SEZ incentives should be deployed strategically to attract FDI that is more likely to utilise local inputs and invest in the development of the capabilities of local manufacturers. Also, the development of the value chains in the manufacturing sector requires more investments. This will promote linkages in areas where Nigeria has comparative advantages.
For the SEZs to thrive speedily there is need for a solid regulatory policy and frameworks. The legal infrastructure of SEZs should ensure that policies are consistent, transparent, and implementable. The governing bodies should also be given some autonomy to minimize conflict of interest. Also, the zone types and specialization should build on the existing competitive capabilities and advantages. The Nigerian Exports Processing Zones Authority (NEPZA) has put in place measures to encourage these SEZ firms to source inputs locally. This requires SEZ firms to commit to 35% local materials in their production else their applications to set up their firms in the SEZ would not be granted.
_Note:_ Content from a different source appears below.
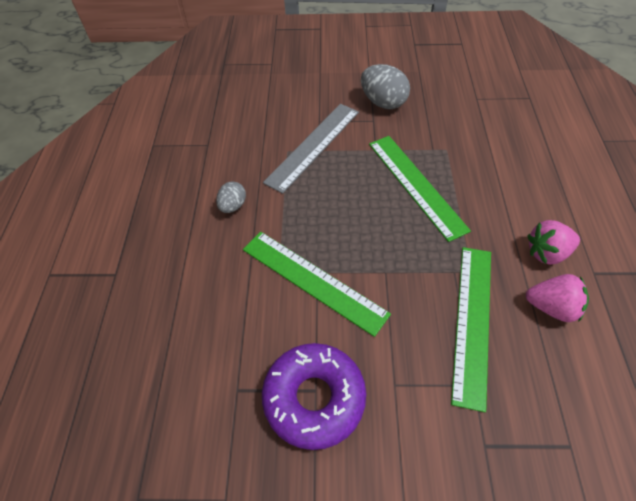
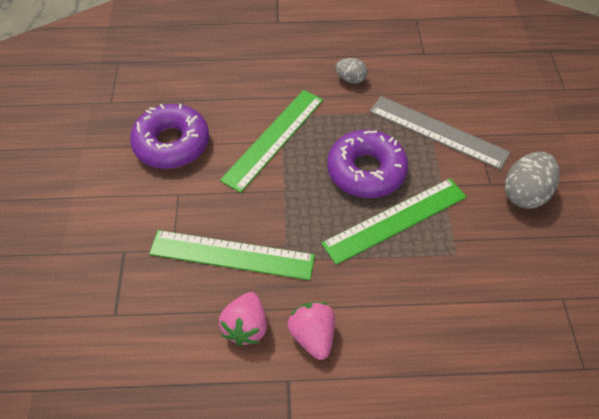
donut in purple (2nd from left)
When these strategies are effectively deployed, SEZs will translate to the magic wand that will bring economic diversification, employment opportunities, and boost the country’s exports. It will also improve the nation’s participation in the Global Value Chain (GVC). Furthermore, it increases the transfer of technical know-how and boosts domestic firms’ competitive advantage. Overall, the GDP of the country will be positively impacted.